Why can’t we be friends?

“We are reckless in our use of the lovely word, friend.” –Romain Rolland

If he were alive today, I wonder what Mr. Rolland, a French journalist who won the Nobel Prize for Literature in 1915, would think about Facebook and its use of the word “friend.”

How many “friends” do you have?

According to the most recent stats on my Facebook page, I have 285 friends.

That’s a lot of friends . . . or is it?

Without friends no one would choose to live, even if he had all other goods,” wrote Aristotle…but what did he know? I tried following him on Twitter, but I kept getting tweets back from Ashton Kutcher.

So, how do you define the word friend?

Personally, I have one simple criterion for the people I describe as my “friends,” and there are only four people who fit into this category, if we exclude relatives.

A friend is someone you can call at 2:34 a.m., and then ask them to drive 16 miles to post bail so that you don’t have to spend the rest of the night in the county lock-up.

With a real “friend” you can do this even when you are slightly intoxicated and can’t quite remember how you got to jail in the first place.

I have to stay out of trouble because of my four “real friends” one lives in Nashville; another lives in Eugene, Oregon. The other two both live in Maine, but one of them has young children; and the other is a very sound sleeper.

But considering the onslaught of social media networking and its impact on my professional life, my definition of the word friend seems quaint, if not entirely useless in the digital age that brought us both Farmville and the word “un-friend” simultaneously.

If you think social media is just a fad or something that can be ignored by those of us who have moved beyond repeated bouts of acne and anxiety about our SAT scores, think again. In fact, check this link.

Like it or not, social media platforms such as Facebook, Twitter and YouTube have become an essential part of our modern communication infrastructure. Every presidential campaign in 2012 will use all three of these platforms. Nearly every bank in Maine has a Facebook page and you can even let the whole world know what brand of whipped cream you prefer by clicking “Like” on the Cool Whip page.

I don’t mind Facebook, but it can become a time vacuum and very labor intensive if you are managing a page or multiple pages as part of an integrated communications strategy.

It’s just the casual use of the word friend that I find offensive.

Furthermore, it seems that some people are a bit less discriminating when it comes to choosing their friends.
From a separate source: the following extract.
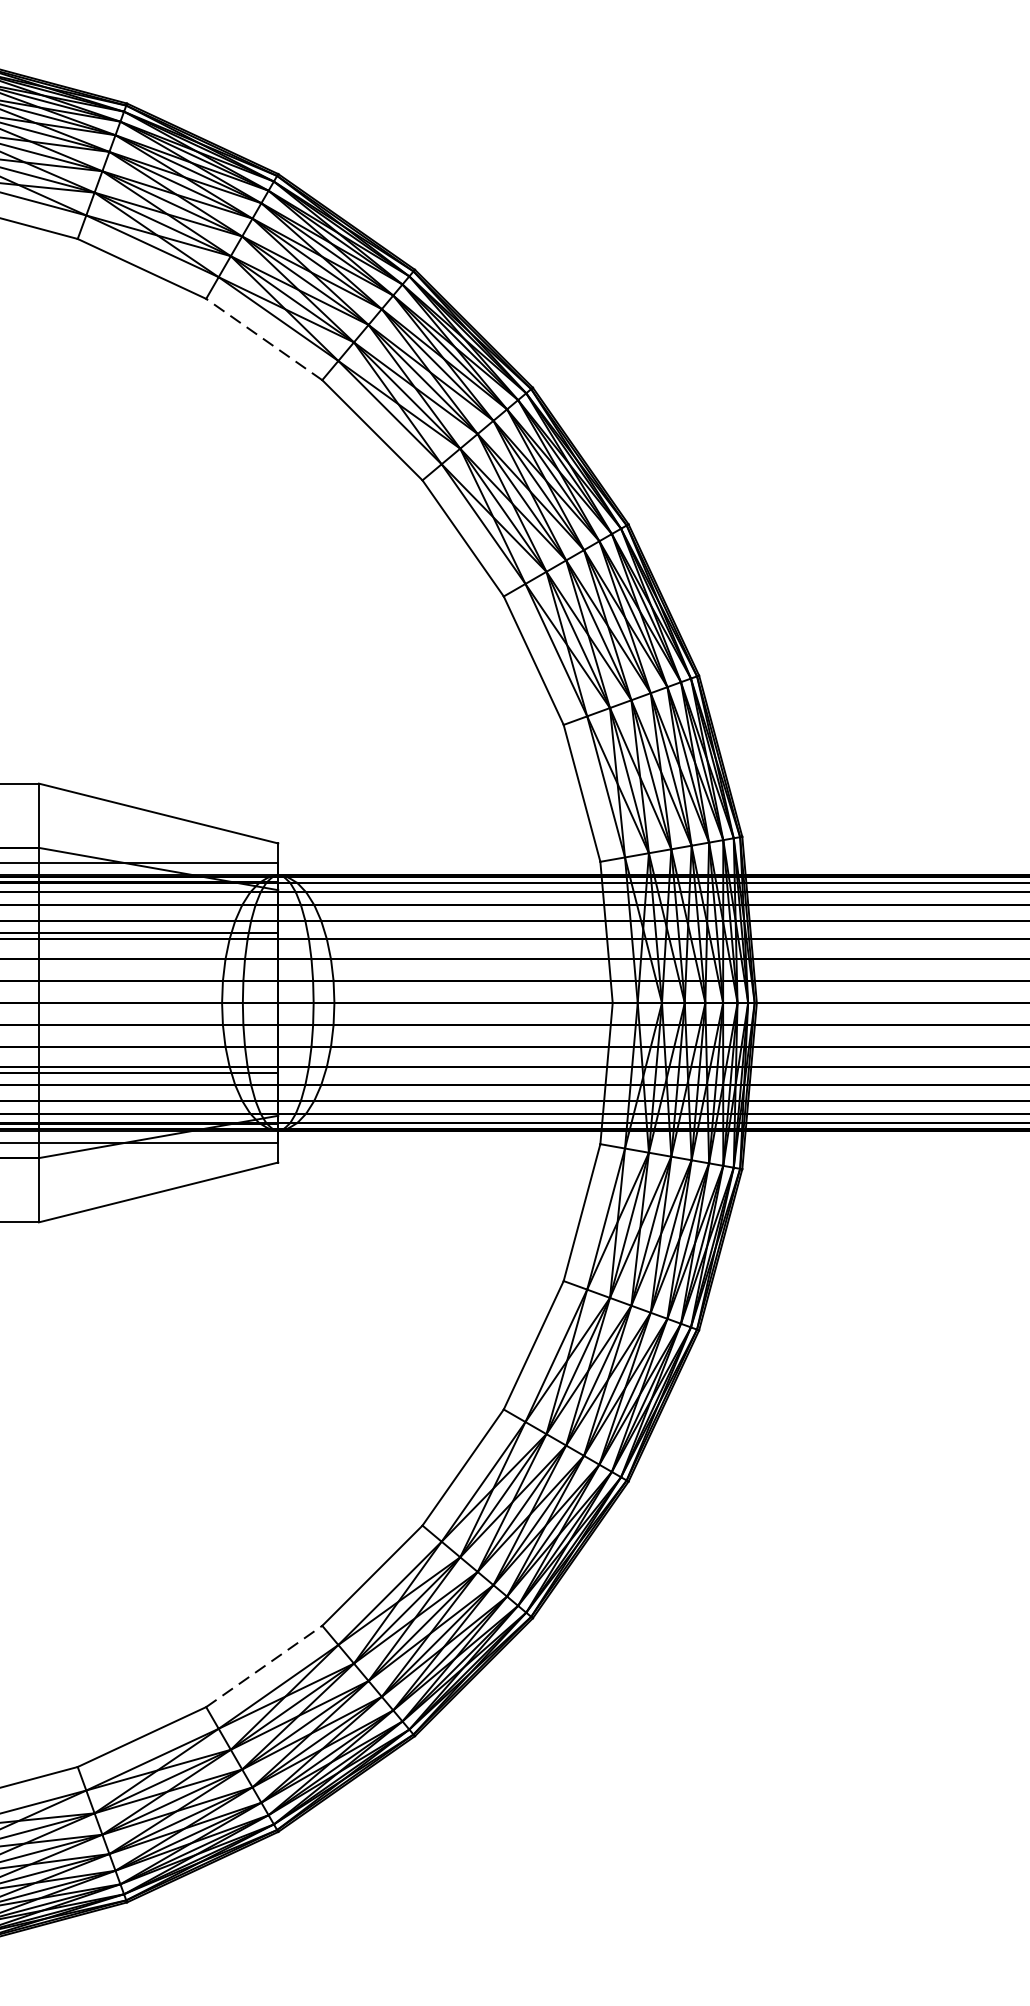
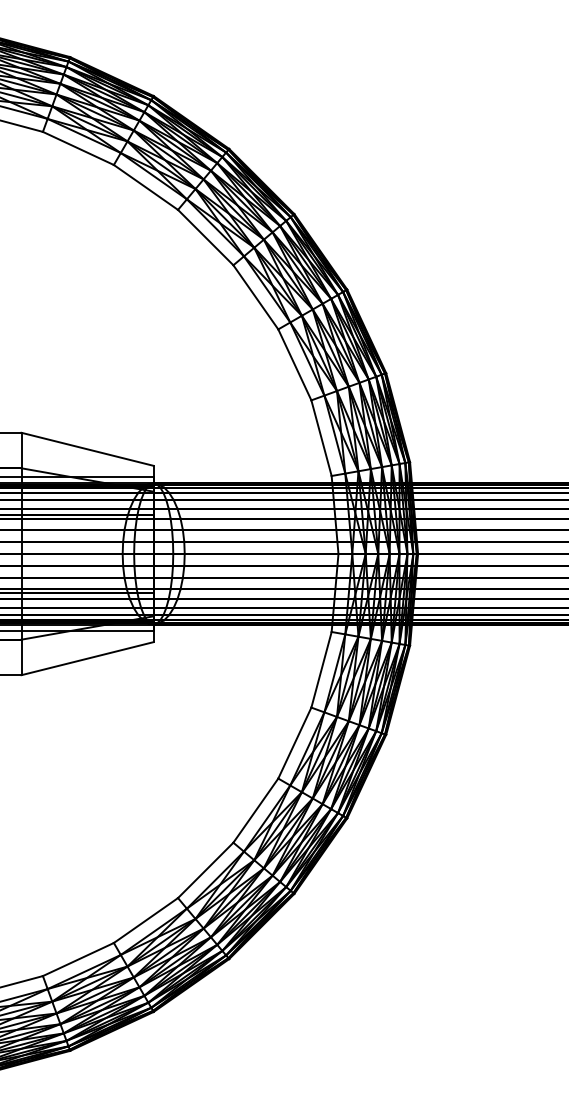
line: (263, 339) -> (145, 187), dashed -> solid
line: (265, 1666) -> (146, 920), dashed -> solid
As an experiment, I created a fictitious Facebook account. My alter ego was a woman in her mid 30s and she set about finding “friends.” It took less than 48 hours for this non-existent person to rack up more than 75 friends, including two U.S. senators, four television news reporters, three newspaper reporters and seven state legislators.

More disturbing: A recent poll showed that more than 80 percent of people in Maine still receive their news across traditional platforms, such as newspapers, television shows and radio broadcasts. But the media and the small number of policy leaders who chart local, state and national policy are all sharing Tweets and checking their Facebook pages on a regular basis. They are “in the loop,” while the other 80 percent of residents are not.

Thus, you’re nobody until somebody “Likes” you.

But what is the value of more than four or five friends?

Could you really handle having several hundred friends?

Seriously. Think about it. You would spend the rest of your days attending funerals, weddings and anniversary parties. Your Christmas shopping list would need to be underwritten by Goldman-Sachs. You would never get a good night’s sleep nor have a moment when you could just relax.

Unfortunately, the number of friends on a Facebook page has become a quantitative measure of modern-day success; a metrics of accountability and an insatiable need to be more connected while isolated in front of a computer screen.

Check your friends list. How many of them would take a call from you at 2:30 a.m.? If your answer exceeds the number 2, congratulations. You are luckier than you can imagine.

The rest is just an illusion. . .sort of like Farmville.